Kur'an-ı Kerim ve Türkçe Meali Sayfa 429
8. “Allah hakkında yalan mı uyduruyor, yoksa aklını mı yitirmiş bu?” dediler. Bilakis, âhirete inanmayanlar azaptadırlar ve derin bir sapıklık içindedirler.
9. Onlar, gökten ve yerden önlerinde ve arkalarında bulunana bakmıyorlar mı? Dilesek onları yere batırırız, ya da üzerlerine gökten parçalar indiririz. Şüphesiz bunda Rabbine yönelen her kul için bir ders vardır.
10. Dâvûd'a katımızdan bir üstünlük verdik: “Ey dağlar ve kuşlar, onunla birlikte Allah'ı teşbihe/anmaya katılını!” dedik. Demiri onun için yumuşattık. [449]
11. “Geniş zırhlar imal et, dokumasını ölçülü yap! Ey Dâvûd hanedanı, iyi işler yapınız. Şüphesiz ben yaptıklarınızı görmekteyim” dedik.
12. Sabah esintisi bir aylık mesafe, akşam esintisi de bir aylık mesafe olan rüzgârı da Süleyman'ın emrine verdik. Onun için erimiş bakırı kaynağından sel gibi akıttık. Rabbinin izniyle cinlerin de bir kısmı onun emrinde çalışırdı. Cinlerden bizim emrimizden çıkanlara, alevli ateşin azabını tattırırız. [450]

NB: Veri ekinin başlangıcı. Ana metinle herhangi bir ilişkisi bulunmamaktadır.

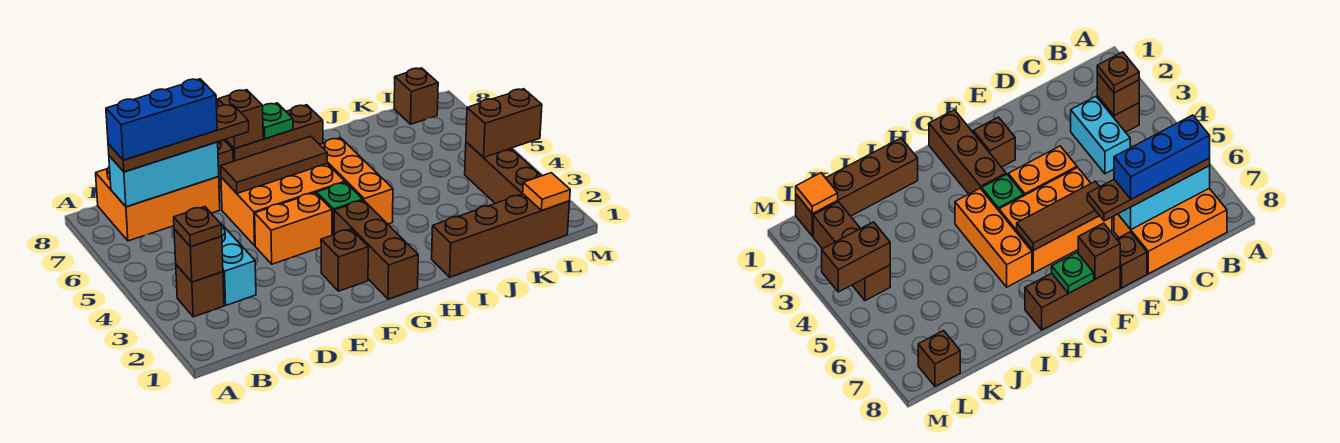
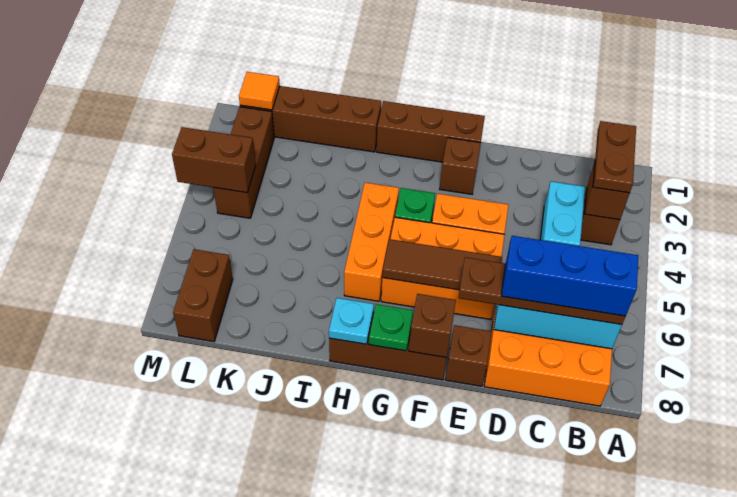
brown plate B3 level 3 -> brown plate B2:B3 level 3
brown brick G1:G3 level 1 -> brown brick F1:H1 level 1
none -> cyan plate H8 level 2
brown brick L8 level 1 -> brown brick L7:L8 level 1

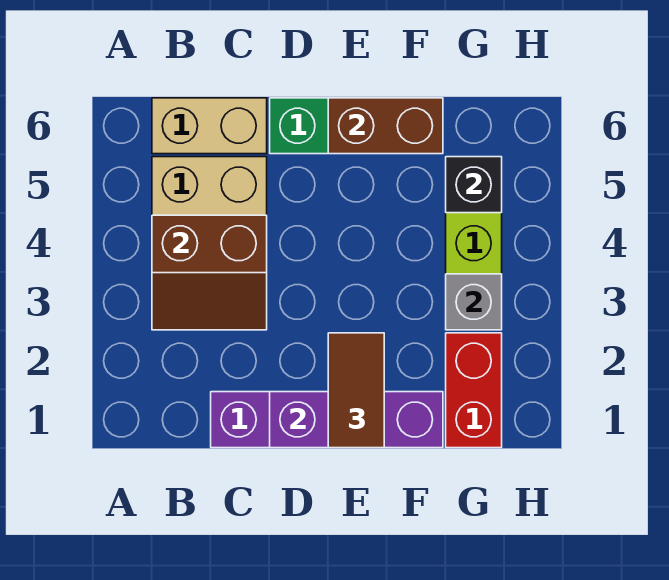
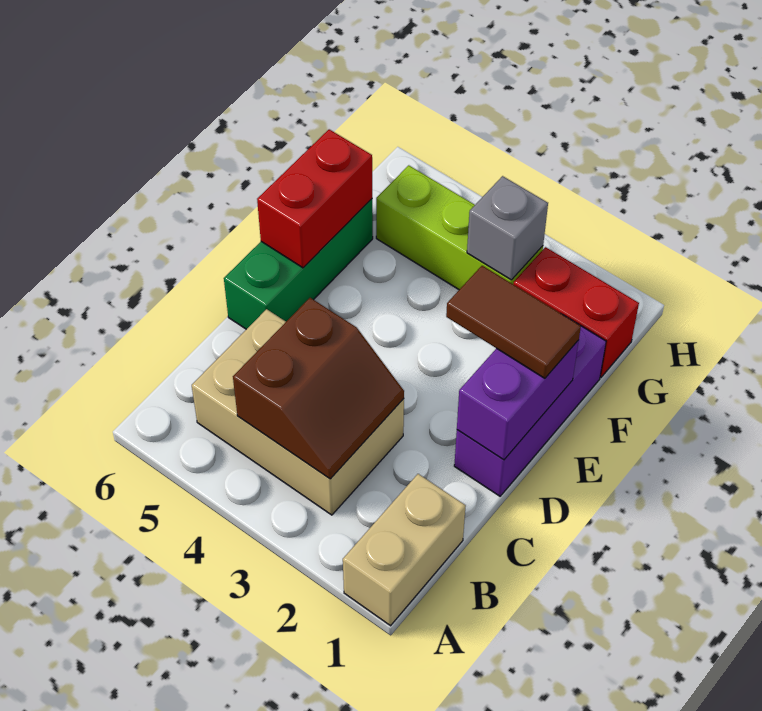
tan brick B6:C6 level 1 -> tan brick A1:B1 level 1
purple brick C1:F1 level 1 -> purple brick D1:F1 level 1
brown brick E6:F6 level 2 -> red brick E6:F6 level 2
black brick G5 level 2 -> none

13. Cinler Süleyman'a, istediği gösterişli yapılar, heykeller, havuz gibi büyük kazanlar ve ağır tencereler yaparlardı. “Ey Dâvûd ailesi, şükretmek için çalışınız.” Kullarımdan gereği gibi şükredenler azdır.
14. Süleyman'ın ölümüne hükmedince, cinlere onun ölümünü ancak değneğini yiyen ağaç kurdu gösterdi. Süleyman yıkılınca anlaşıldı ki, eğer cinler gaybı bilselerdi, o alçaltıcı/ağır işte çalışmayı sürdürmezlerdi.